Recensione del testo “La lingua salvata” di E. Canetti
Con questo romanzo autobiografico, il premio Nobel Elias Canetti ci descrive la sua giovinezza, vissuta negli anni che vanno dal 1905 al 1921, a cavallo del primo conflitto mondiale. L’opera non è altro che un insieme di tutti i ricordi (lo stesso romanzo prende il titolo dal più remoto di essi), più o meno precisi, che l’autore conserva di quegli anni, e quindi mira molto di più ad analizzare la propria situazione che ad inquadrare il periodo storico. Questi ricordi risultano spesso particolarmente slegati tra loro, come numerosi flash-back collegati semplicemente dal periodo in cui i fatti si sono svolti.
Il libro è suddiviso in cinque parti, che individuano i diversi luoghi dove il giovane Canetti ha trascorso l’infanzia e, poi, l’adolescenza: la Bulgaria, terra natale nonché sede dei primi lontanissimi ricordi; l’Inghilterra, dove la famiglia Canetti trascorre gli anni tra il 1911 e il 1913 e dove avviene uno dei fatti più importanti per la crescita del protagonista, ossia la morte del padre; Vienna, e infine due diverse località presso Zurigo.
Elias appartiene ad una famiglia ebrea dell’antica aristocrazia spagnola, e trascorre la gioventù nell’orgogliosa superiorità impostagli dai genitori, in modo particolare dalla madre, e nella passione per la letteratura e per la cultura. Proprio quest’ultima è il tema principale del romanzo: essa si sviluppa fin dalla prima fanciullezza del protagonista, e a poco a poco lo porterà ad un graduale allontanamento dalla realtà e da tutto ciò che lo circonda: a questo è, infatti, dovuta la quasi totale mancanza di notizie storiche anche in un periodo così ricco di avvenimenti.

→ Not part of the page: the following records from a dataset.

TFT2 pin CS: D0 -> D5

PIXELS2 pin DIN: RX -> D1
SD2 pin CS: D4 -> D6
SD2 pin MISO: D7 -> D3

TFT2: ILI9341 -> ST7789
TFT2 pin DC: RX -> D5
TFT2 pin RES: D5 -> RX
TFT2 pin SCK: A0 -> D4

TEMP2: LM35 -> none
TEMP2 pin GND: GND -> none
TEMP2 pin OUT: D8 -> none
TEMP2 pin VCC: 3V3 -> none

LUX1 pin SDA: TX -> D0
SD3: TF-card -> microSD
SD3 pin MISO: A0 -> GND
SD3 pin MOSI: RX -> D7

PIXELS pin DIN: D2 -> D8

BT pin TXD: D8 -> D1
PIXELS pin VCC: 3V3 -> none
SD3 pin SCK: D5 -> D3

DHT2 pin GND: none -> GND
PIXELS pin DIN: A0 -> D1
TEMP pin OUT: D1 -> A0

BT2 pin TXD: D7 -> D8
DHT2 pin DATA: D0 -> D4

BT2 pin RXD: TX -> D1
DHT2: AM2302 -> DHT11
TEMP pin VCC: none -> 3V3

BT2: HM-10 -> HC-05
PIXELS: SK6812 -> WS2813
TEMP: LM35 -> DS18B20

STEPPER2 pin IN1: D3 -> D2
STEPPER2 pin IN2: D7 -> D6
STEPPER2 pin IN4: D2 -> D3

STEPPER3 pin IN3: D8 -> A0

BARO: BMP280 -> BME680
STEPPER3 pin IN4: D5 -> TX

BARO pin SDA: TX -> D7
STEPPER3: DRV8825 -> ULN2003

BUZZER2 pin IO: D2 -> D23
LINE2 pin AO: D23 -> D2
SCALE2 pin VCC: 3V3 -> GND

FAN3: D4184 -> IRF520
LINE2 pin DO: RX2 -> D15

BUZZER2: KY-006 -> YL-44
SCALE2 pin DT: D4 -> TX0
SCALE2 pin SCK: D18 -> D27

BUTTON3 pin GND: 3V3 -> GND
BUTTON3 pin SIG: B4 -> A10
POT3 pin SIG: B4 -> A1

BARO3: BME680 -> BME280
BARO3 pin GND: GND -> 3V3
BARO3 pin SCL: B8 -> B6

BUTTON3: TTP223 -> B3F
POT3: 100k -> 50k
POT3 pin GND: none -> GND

Tutti i pensieri del Canetti protagonista sono, infatti, incentrati su libri, poeti, esploratori, argomenti quasi completamente estranei ai coetanei. Questa diversità nasce nel bambino nel momento in cui riceve in regalo da suo padre alcuni romanzi. Dopo la morte del genitore, al quale era molto legato, apprende molta letteratura dalla madre, grande appassionata. Sarà proprio lei, come descritto alla fine del libro, nel 1921, a destarlo da quel mondo incantato, o paradiso, come l’autore stesso lo chiama, e a introdurlo alla realtà (“ E’ vero che io, come il primo uomo, nacqui veramente alla vita con la cacciata dal paradiso” Parte V).
Nel romanzo si susseguono un’infinità di personaggi, per la maggior parte poco descritti, ma che hanno attirato l’attenzione del protagonista per i loro modi di fare o per delle loro particolarità (per esempio “l’uomo che ride”): infatti, una delle più evidenti caratteristiche del libro è l’attenzione data al particolare più che al generale.
L’unico personaggio evidenziato a sufficienza per poterne parlare è la madre: fin da subito ho provato nei suoi confronti una forte antipatia, sia per i principi di superiorità con cui cresce il figlio, sia per l’esagerata importanza che dà alla letteratura e all’istruzione letteraria del figlio; senza ombra di dubbio l’unica responsabile della mancata maturazione e dell’estraniazione del bambino è lei, che senza rendersene conto (e non lo farà neanche in seguito) ha gettato le basi per il mondo in cui il figlio ha vissuto per sedici anni.
Uno dei punti più negativi che ho riscontrato leggendo questo libro è l’assoluta mancanza di evoluzione all’interno del personaggio: fino a quando la madre non lo costringe ad aprire gli occhi, il giovane rimane confinato nel suo paradiso, in assoluta contraddizione con il mondo reale, senza rendersi neanche conto di come stia vaneggiando e di come il regno da lui costruito sia fragile e assurdo.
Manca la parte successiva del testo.